Formative assessment results will be recorded in the gradebooks on Teams. At the end of each semester these grades will be aggregated to determine the overall Classwork Grade. Unfortunately, parents do not have access to class Teams. However, if you wish to monitor your child’s progress in any subject it is simply a matter of asking them to show you their gradebooks in their class/subject Teams. Similarly, if you wish to see any assignments and/or deadlines that they have been set you can ask them to show you their Teams Calendar.

These are excellent ways to show that you are interested and involved in your child’s academic progress. And the research is overwhelmingly clear “when parents play a positive role in their children’s education, students do better in school”.

Mark Vella – Deputy Executive and Secondary Principal


A Student’s Perspective: Why I Love Art

Long been taught, encouraged and showcased, Art at AIS is a subject deemed fundamental and one in which every student should be given the opportunity to develop in. Over the years, AIS has been lucky enough to uncover some incredible passions and talents and as a result has seen outstanding, unique and thought-provoking pieces of art.

Witnessing such motivations and skills, AIS wanted to dig a little deeper and decided to visit some students in AIS’s Art Department to find out more. Whilst there, the students showed us some of the projects they were currently working on, and we took the opportunity to ask them some questions directly. Firstly, why they loved the subject so much and secondly, why they thought Art was important to be taught in schools.

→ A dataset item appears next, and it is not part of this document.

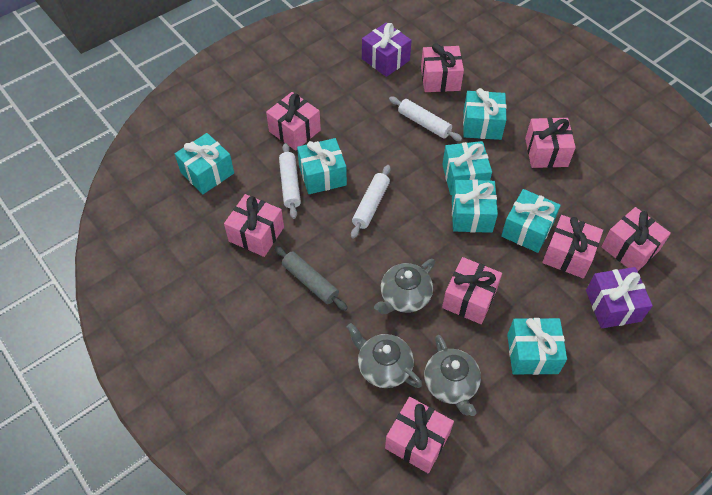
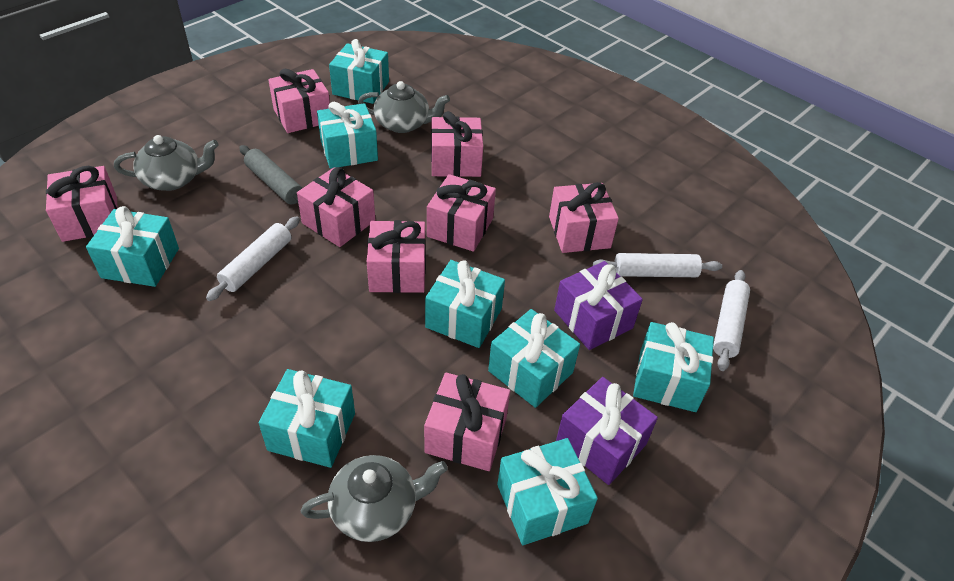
turquoise gift: 7 -> 8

Why do you enjoy studying Art?

“I love art because of how limitless it is. Studying many artists and their styles fuels my understanding of their techniques and views of the world, which I find fascinating. That and the ability to create worlds with endless possibilities, to create characters, tell stories, to make others feel inspired, is why I love studying so much!” Mary Bindzus, Year 10

Mary Bindzus, Year 10

“I’m learning art simply because it’s my hobby. Apart from that, I’d like to try and become a freelance illustrator in the future. I enjoy posting my Art on social media and thus, art connects me to many other people online across the world.” Katie Tran, Year 9

Katie Tran, Year 9

“I like art. I like seeing art, like hearing art, making art, I really enjoy it. It enables me to have better comparison, judgment, and creativity.” JinMing Shi, Year 9 

JinMing Shi, Year 9


Why is Art an important subject to be taught in schools? 

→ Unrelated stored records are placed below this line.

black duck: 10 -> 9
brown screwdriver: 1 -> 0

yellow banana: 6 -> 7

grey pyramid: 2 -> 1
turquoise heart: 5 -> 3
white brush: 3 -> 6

“I think art is important because it lets people be themselves, allow their imagination to run wild, give people the ability to express their opinions and feelings to the world through different art mediums. Art helps inspire people, encourage people, entertain people. Art, I think brings people together.” Mary Bindzus, Year 10

Mary’s artwork

“To other people, art could be a hobby or a subject they must attend at school. In my point of view, Art is something I need in order to reach my goal.” Katie Tran, Year 9

Katie’s artwork

“The most important meaning of art is that it allows people to have a better ability to compare, judge, associate, and create, as well as have a stronger expression and a chance to acquire performance skills in the field of art.” JinMing Shi, Year 9

JinMing’s artwork

For AIS, the school is a firm believer of the importance of Art and knows that while the subject can reveal some outstanding talent, the school also understands how Art can greatly support all students, regardless of ability. At a young age for example, teaching Art helps children with the development of their basic motor and language skills, and for their creativity and decision making. As students grow up, Art also becomes incredibly useful in learning perspective, problem solving, and critical thinking.

For students who are very passionate about the subject, Art is a fantastic foundation and highly relevant for a broad range of careers. It can therefore be the first step in discovering the drive to be an architect, digital designer, or multimedia artist, among many others.

Check out our News and Events page to find out more information on Art at AIS and other activities throughout the school.

Thank you to Mary, Katie and JinMing for giving us their time and sharing their thoughts with AIS.